Eddy menyayangkan insiden tersebut terjadi. Ia mengimbau agar ke depan hal serupa tidak terulang.
“Kami sesalkan sesungguhnya komunikasi lalu lintas komunikasi di DPR itu terutama di persidangan di komisi-komisi itu sudah diatur melalui pimpinan. Jadi sebaiknya kita selalu mengikuti irama etika dan tata tertib tersebut agar lalu lintas juga bisa lancar untuk menghindari adanya kesalahan komunikasi di masa mendatang,” tutur Eddy.
Untuk diketahui Silmy sempat diusir dalam rapat Komisi VII DPR RI, Senin (14/2). Dalam rapat itu, Silmy Karim diusir oleh Pimpinan Rapat saat itu, yaitu Bambang Hariyadi.
Insiden Dirut Krakatau Steel diusir itu bermula saat Bambang mengajukan pertanyaan, usai Silmy Karim menjelaskan masalah yang terjadi di pabrik Blast Furnace.
Politikus dari Partai Gerindra ini mengaku bingung, melihat proses pembangunan Blast Furnace yang tidak kunjung selesai. Menurutnya, pada awal pembangunan pabrik itu sudah bagus lantaran diiringi semangat memperkuat industri baja dalam negeri.

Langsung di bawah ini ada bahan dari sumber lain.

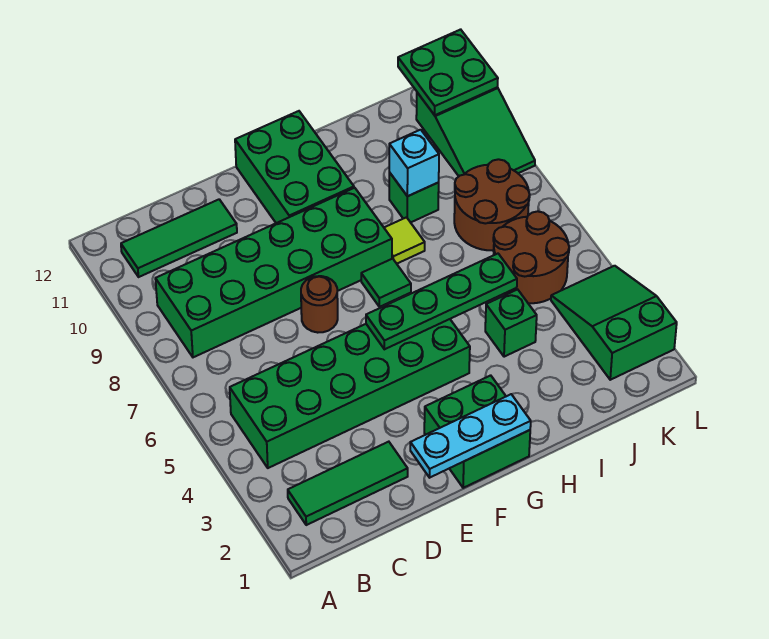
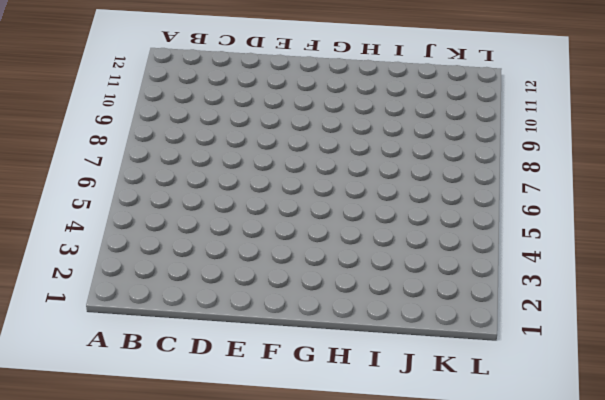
none -> green tile B2:D2 level 1
none -> green brick B4:G5 level 1
none -> green brick B8:G9 level 1

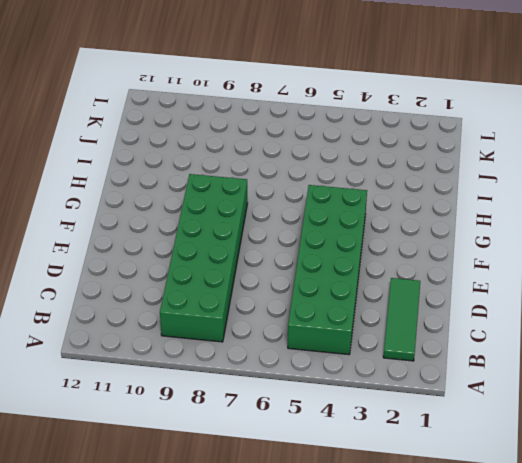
none -> green tile B11:D11 level 1
none -> brown round brick E7 level 1
none -> green brick F1:G2 level 1

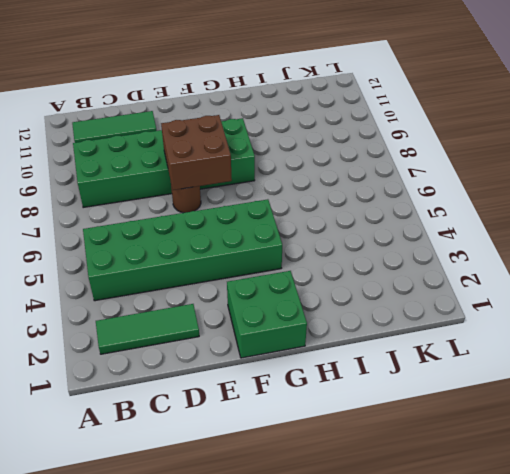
brown brick E7:F8 level 2 -> none
none -> green brick F10:G12 level 1
none -> green tile G7 level 1
none -> lime tile H8 level 1

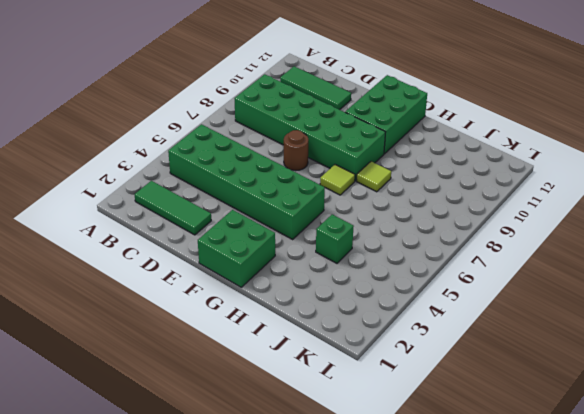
lime tile G7 level 1 -> green tile G7 level 1
none -> green brick I9 level 1
none -> brown round brick J5:K6 level 1
none -> brown round brick J7:K8 level 1

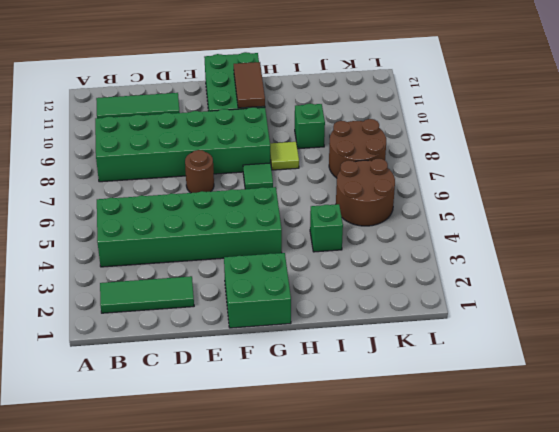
brown tile G10:G11 level 2 -> none
none -> green slope K2:L4 level 1 top 2
none -> green slope K9:L11 level 1 top 11
none -> cyan plate E1:G1 level 2

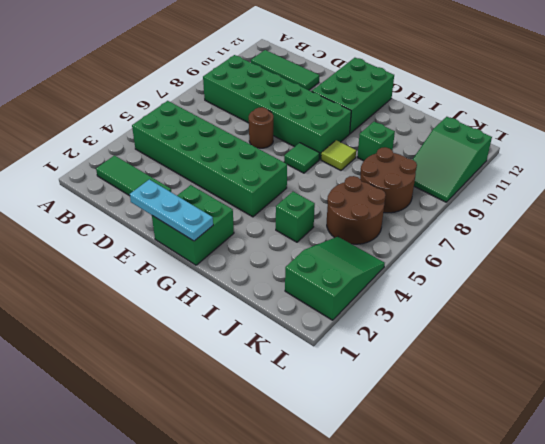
none -> green plate F5:I5 level 2
none -> cyan brick I9 level 2
none -> green plate K11:L12 level 2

Meski demikian, pembangunan yang tak kunjung rampung mengakibatkan kerugian yang membebani keuangan perusahaan. Namun dari pembangunan yang tidak kunjung usai ini, mengakibatkan kerugian juga membebani keuangan perusahaan.
“Bagaimana ini? Pabrik Blast Furnace ini dihentikan, tapi satu sisi ingin perkuat produksi dalam negeri. Ini jangan seperti maling teriak maling. Jangan kita ikut bermain, tapi pura-pura enggak ikut bermain,” kata Bambang.

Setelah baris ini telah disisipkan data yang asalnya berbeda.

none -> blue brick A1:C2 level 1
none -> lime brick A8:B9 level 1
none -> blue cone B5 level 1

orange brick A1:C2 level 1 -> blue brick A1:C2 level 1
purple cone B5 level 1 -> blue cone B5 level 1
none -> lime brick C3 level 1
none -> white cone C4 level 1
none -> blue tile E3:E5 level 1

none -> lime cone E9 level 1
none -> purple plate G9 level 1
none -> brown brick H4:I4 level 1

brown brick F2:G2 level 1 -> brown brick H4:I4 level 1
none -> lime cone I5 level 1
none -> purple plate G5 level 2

Belum selesai Bambang mengajukan pertanyaan, Silmy langsung menanggapi dan mempertanyakan maksud dari maling teriak maling yang disebutkan.

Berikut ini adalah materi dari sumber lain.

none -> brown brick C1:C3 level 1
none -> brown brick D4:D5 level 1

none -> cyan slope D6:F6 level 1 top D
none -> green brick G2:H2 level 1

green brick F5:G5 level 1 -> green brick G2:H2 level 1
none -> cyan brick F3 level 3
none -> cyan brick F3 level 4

“Maksudnya maling bagaimana, Pak?” tanya Silmy.
Bambang pun menjawab pertanyaan Silmy dengan pernyataan di awal, bahwa tidak ada semangat untuk memperkuat industri baja nasional, karena pabrik Blast Furnace rencananya akan dihentikan.
Ia pun menyatakan akan meminta kejelasan dari Polda Metro Jaya mengenai kasus baja yang melibatkan Kimin Tanoto, pengusaha baja swasta pemilik PT Gunung Raja Paksi Tbk (GGRP).
“Itu salah satu anggota Anda, namanya Kimin Tanoto,” ujar Bambang.
Saat Bambang menyinggung nama Kimin Tanoto, Silmy sontak menjawab.
Silmy menyebut posisinya dalam rapat hari ini sebagai Dirut Krakatau Steel, dan bukan Ketua Umum IISIA (Iron and Steel Industry Association).
“Betul (Anda sebagai Dirut Krakatau Steel). Anda tolong hormati persidangan ini. Ada teknis persidangan. Kok kayaknya Anda enggak menghargai Komisi? Kalau sekiranya Anda enggak bisa ngomong di sini, Anda keluar,” tegas Bambang.
“Baik, kalau memang harus keluar, kita keluar,” jawab Silmy.
“Keluar, Anda keluar,” usir Bambang.
Usai Silmy keluar, rapat tetap dilanjutkan bersama dengan Dirjen Industri Logam, Mesin, Alat Transportasi dan Elektronika (ILMATE) Kementerian Perindustrian (Kemenperin), Taufiek Bawazier.